Nouvelle hausse des signalements aux DPJ l’an dernier

Les DPJ ont précisé avoir traité 105 644 signalements en 2018-2019 dans l’ensemble du Québec.
Photo: Jacques Nadeau Archives Le Devoir Les DPJ ont précisé avoir traité 105 644 signalements en 2018-2019 dans l’ensemble du Québec.

Les Directions de protection de la jeunesse ont encore enregistré une hausse du nombre de signalements l’année dernière.

À l’occasion de la présentation de leur bilan annuel, mercredi au cours d’une conférence de presse à Montréal, les DPJ ont précisé avoir traité 105 644 signalements en 2018-2019 dans l’ensemble du Québec. Il s’agit d’une hausse de 10 % par rapport à l’an dernier, ont-elles noté.

Et cette hausse s’additionne à d’autres au cours des cinq dernières années, a précisé Maryse Olivier, Directrice de la protection de la jeunesse de Lanaudière. Les augmentations n’ont cependant pas toujours été aussi importantes que 10 pour cent en un an.

Assunta Gallo, du CIUSSS Centre-Sud de l’île de Montréal (Centre intégré universitaire de santé et de services sociaux), a toutefois apporté un bémol: la portée de la loi a été étendue au fil des ans.

« On n’a pas une réponse définitive qui peut expliquer la hausse, mais on a plusieurs hypothèses: entre autres, on a eu des modifications en 2007 de la loi et on a inscrit quatre nouvelles catégories à la loi, soit le risque de négligence, le risque d’abus physique, le risque d’abus sexuel et le mauvais traitement psychologique. Une des hypothèses, c’est qu’en élargissant l’étendue de la loi, ça se peut que ça ait eu un impact, mais on ne le sait pas encore », a-t-elle noté.

Motifs Du nombre, 41 530 signalements ont été retenus.

Parmi ces signalements qui ont été retenus, environ 26 % l’ont été pour abus physique, 21 % pour négligence, 17 % pour mauvais traitements psychologiques et 11 % pour risque sérieux de négligence. Les autres motifs concernent chacun moins de 10 % des cas, soit troubles de comportement sérieux, risque sérieux d’abus sexuel, abus sexuel, risque sérieux d’abus physique et abandon.

Ces données équivalent à 289 situations d’enfants signalés par jour. Il s’agit de 26 de plus que l’an dernier, chaque jour.

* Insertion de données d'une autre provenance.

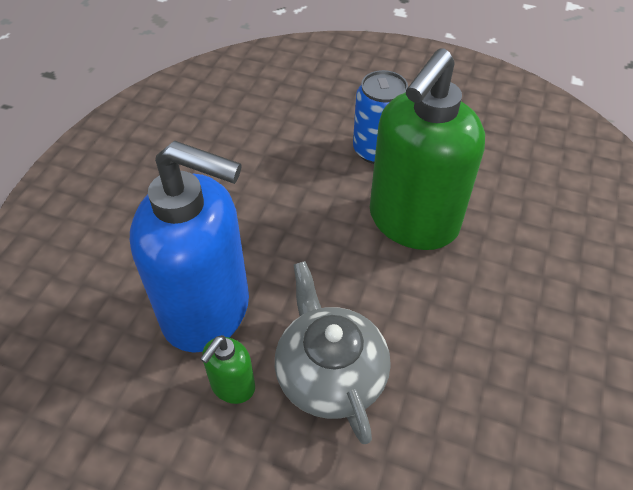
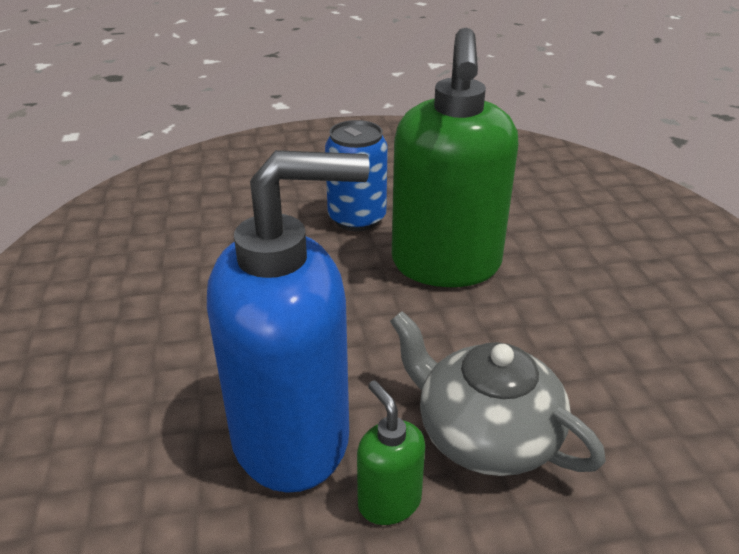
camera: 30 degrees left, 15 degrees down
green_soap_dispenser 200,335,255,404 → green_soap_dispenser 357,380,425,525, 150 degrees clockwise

Le bilan annuel des DPJ fait état de la nécessité d’investir aussi en prévention, dans le milieu scolaire ou des services de garde. « On pense que dans les moyens pour aider les familles vulnérables et les enfants, c’est qu’il faut aussi renforcer le volet de la prévention, donc qu’on puisse travailler déjà en amont », avant que l’enfant se retrouve dans le système de protection de la jeunesse, a fait valoir Mme Olivier.

Recrutement et réinvestissements Par ailleurs, les DPJ sont en période de recrutement de personnel pour des travailleurs sociaux, criminologues, agents de relations humaines, par exemple.

De l’argent a d’ailleurs été réinjecté dans le système, l’été dernier, par le ministre délégué à la Santé et aux Services sociaux, Lionel Carmant.

« Dans l’historique de la Loi de la protection de la jeunesse, on n’a jamais vu un investissement de cette sorte avant. On a eu un investissement de 47 millions durant l’été et un 18 millions avant ça. C’est un investissement qui a été fait et qu’on n’a jamais vu, à travers les 40 ans de l’application de la Loi de la protection de la jeunesse », a relevé Mme Gallo.